There are a number of ways you can commit an offence under the firearms act. Some examples might be:

  • Possessing a firearm 
  • Transferring or selling a firearm
  • Converting or modifying a firearm
  • Importing a firearm
  • Possession of a Firearm

It is an offence under section 1 of the Firearms Act 1968 to possess a firearm, certain air weapons and certain ammunition without a certificate. The regulations under the Firearms Act are complex and the charges you face will always require scrutiny.

Simple possession is the most straightforward charge. The prosecution only has to show that the defendant knew he or she had something in his or her possession. It is irrelevant what he or she knew or thought it was. 

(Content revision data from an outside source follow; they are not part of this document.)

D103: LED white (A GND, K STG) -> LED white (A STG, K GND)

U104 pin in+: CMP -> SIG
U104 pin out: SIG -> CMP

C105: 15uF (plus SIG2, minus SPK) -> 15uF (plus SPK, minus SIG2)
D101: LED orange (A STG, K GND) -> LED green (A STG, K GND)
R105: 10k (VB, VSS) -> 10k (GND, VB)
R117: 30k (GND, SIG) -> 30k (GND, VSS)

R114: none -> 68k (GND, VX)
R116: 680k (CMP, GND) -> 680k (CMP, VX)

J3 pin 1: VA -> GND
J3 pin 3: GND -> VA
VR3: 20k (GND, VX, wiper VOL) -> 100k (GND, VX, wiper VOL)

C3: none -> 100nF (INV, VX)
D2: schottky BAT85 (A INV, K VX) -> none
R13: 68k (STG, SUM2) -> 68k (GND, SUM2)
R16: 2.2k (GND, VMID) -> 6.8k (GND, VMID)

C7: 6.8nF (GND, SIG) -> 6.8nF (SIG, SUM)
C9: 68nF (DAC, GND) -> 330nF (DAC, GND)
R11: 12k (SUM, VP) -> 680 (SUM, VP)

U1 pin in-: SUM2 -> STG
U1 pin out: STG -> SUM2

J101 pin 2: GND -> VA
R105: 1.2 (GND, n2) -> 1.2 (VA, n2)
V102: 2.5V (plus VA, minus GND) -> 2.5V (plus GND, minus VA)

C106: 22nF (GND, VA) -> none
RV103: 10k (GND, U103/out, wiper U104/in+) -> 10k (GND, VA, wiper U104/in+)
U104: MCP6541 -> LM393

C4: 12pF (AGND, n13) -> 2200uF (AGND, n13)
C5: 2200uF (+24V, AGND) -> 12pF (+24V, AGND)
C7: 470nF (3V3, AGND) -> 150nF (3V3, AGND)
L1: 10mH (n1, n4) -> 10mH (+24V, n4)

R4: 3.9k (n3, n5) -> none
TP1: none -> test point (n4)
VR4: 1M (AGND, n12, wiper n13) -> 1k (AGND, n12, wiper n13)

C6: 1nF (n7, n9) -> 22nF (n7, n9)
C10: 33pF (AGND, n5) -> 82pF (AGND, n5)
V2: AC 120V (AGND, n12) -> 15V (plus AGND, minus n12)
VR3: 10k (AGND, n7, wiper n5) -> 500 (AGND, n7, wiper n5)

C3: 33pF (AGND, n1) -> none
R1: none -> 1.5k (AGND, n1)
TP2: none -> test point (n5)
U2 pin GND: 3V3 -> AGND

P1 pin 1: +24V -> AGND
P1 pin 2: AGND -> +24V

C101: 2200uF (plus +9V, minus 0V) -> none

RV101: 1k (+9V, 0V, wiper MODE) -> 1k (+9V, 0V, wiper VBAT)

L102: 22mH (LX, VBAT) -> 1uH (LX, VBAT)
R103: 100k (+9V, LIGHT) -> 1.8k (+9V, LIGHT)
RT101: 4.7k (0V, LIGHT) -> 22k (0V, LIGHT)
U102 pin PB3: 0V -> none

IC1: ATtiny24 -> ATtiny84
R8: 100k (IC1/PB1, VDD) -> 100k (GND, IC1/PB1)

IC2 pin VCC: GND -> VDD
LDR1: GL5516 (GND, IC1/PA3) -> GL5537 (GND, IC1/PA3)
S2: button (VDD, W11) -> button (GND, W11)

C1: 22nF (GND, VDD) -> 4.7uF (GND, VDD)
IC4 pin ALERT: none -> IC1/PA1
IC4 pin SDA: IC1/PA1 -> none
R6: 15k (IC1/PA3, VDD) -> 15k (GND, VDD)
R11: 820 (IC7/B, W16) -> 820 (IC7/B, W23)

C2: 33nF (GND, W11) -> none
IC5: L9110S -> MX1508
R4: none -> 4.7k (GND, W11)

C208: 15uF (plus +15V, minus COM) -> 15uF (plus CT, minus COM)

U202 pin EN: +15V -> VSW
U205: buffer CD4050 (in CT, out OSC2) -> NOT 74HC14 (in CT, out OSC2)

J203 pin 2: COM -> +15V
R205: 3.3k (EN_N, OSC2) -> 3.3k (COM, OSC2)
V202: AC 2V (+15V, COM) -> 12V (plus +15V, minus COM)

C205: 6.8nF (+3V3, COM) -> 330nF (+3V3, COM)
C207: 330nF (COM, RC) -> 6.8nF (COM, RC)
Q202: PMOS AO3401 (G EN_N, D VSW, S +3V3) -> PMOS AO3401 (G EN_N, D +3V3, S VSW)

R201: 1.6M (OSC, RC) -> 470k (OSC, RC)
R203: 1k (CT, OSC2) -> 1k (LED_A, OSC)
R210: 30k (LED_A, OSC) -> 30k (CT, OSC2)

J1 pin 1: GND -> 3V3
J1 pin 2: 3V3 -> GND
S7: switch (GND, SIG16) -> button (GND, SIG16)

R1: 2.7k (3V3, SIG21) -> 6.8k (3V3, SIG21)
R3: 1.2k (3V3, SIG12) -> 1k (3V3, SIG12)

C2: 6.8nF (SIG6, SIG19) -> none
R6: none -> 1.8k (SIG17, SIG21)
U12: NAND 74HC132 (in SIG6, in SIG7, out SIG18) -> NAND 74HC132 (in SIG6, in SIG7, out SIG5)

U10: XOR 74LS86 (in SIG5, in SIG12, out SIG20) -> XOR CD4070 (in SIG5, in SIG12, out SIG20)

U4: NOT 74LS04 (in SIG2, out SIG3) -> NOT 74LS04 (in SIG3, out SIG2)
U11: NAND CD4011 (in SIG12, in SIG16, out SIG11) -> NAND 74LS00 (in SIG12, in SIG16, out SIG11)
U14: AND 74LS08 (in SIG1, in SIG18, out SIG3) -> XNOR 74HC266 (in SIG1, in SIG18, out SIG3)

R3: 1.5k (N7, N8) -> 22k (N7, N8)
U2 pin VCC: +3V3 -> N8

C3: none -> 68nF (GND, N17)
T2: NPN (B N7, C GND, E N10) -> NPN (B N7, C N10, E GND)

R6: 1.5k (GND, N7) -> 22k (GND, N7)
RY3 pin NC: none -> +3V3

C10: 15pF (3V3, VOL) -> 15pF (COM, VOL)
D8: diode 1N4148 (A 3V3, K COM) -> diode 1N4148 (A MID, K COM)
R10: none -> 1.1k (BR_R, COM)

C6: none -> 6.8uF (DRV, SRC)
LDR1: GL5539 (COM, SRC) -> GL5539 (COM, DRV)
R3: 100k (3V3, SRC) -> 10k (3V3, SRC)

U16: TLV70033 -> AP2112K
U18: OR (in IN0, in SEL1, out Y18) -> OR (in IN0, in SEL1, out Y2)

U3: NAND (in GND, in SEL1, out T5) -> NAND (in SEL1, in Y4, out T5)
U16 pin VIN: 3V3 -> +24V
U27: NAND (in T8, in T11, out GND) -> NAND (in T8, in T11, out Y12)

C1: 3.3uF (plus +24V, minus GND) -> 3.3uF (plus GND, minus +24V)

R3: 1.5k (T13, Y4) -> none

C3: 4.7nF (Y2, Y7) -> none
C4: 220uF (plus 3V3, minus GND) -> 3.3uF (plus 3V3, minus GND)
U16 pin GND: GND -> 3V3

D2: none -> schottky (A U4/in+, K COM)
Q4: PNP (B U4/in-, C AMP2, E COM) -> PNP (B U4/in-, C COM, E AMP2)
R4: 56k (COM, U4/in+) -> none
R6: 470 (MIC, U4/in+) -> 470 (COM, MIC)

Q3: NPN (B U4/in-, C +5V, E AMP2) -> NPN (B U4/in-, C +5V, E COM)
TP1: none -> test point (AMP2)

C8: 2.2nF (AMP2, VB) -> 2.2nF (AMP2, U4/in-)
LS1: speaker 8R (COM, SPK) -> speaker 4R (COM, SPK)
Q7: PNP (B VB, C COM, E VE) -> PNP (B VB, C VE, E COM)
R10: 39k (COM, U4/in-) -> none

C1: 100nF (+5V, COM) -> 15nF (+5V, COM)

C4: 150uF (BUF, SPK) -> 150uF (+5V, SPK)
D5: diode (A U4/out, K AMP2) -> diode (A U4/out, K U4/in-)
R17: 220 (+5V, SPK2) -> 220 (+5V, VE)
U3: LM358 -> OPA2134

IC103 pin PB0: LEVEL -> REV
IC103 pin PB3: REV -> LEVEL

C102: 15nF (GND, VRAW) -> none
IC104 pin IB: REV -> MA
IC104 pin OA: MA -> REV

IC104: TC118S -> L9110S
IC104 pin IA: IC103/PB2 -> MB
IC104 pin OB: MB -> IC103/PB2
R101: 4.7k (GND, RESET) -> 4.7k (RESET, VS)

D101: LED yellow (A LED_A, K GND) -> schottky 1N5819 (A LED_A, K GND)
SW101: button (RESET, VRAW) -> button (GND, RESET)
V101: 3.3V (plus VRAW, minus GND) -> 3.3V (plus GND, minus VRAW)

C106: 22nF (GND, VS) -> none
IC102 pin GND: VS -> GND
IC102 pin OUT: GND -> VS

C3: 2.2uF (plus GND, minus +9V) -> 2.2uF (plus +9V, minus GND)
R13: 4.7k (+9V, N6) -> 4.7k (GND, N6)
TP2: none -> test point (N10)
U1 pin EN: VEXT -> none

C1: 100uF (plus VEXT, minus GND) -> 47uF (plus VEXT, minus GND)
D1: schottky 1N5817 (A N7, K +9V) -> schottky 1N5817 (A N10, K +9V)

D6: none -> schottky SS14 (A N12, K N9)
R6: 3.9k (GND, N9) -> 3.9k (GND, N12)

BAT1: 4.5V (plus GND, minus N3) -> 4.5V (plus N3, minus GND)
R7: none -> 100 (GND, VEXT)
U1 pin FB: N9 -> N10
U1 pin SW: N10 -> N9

Mandatory minimum sentence? 

Section 5 of the Firearms Act 1968 defines certain ‘prohibited weapons’ which are subject to the Mandatory Minimum sentence of five years imprisonment.

The list of such ‘prohibited’ weapons would include (unsurprisingly) machine guns, short-barrelled rifles, handguns, revolvers, and self-loading shotguns. However, it also includes, for example, an air weapon designed or adapted for use with a “self-contained gas cartridge system” and even includes a firearm which is disguised as another object, e.g. a pen gun or a key fob gun. 

If you are not sure whether a weapon would be contained within the minimum mandatory sentence offence contact us for specialist firearms advice.

In a case of prohibited weapons, the Judge will only depart from passing the minimum sentence in ‘exceptional circumstances’ where all factors will be taken into consideration.  

If you find yourself charged with having a prohibited weapon you should seek urgent legal advice.  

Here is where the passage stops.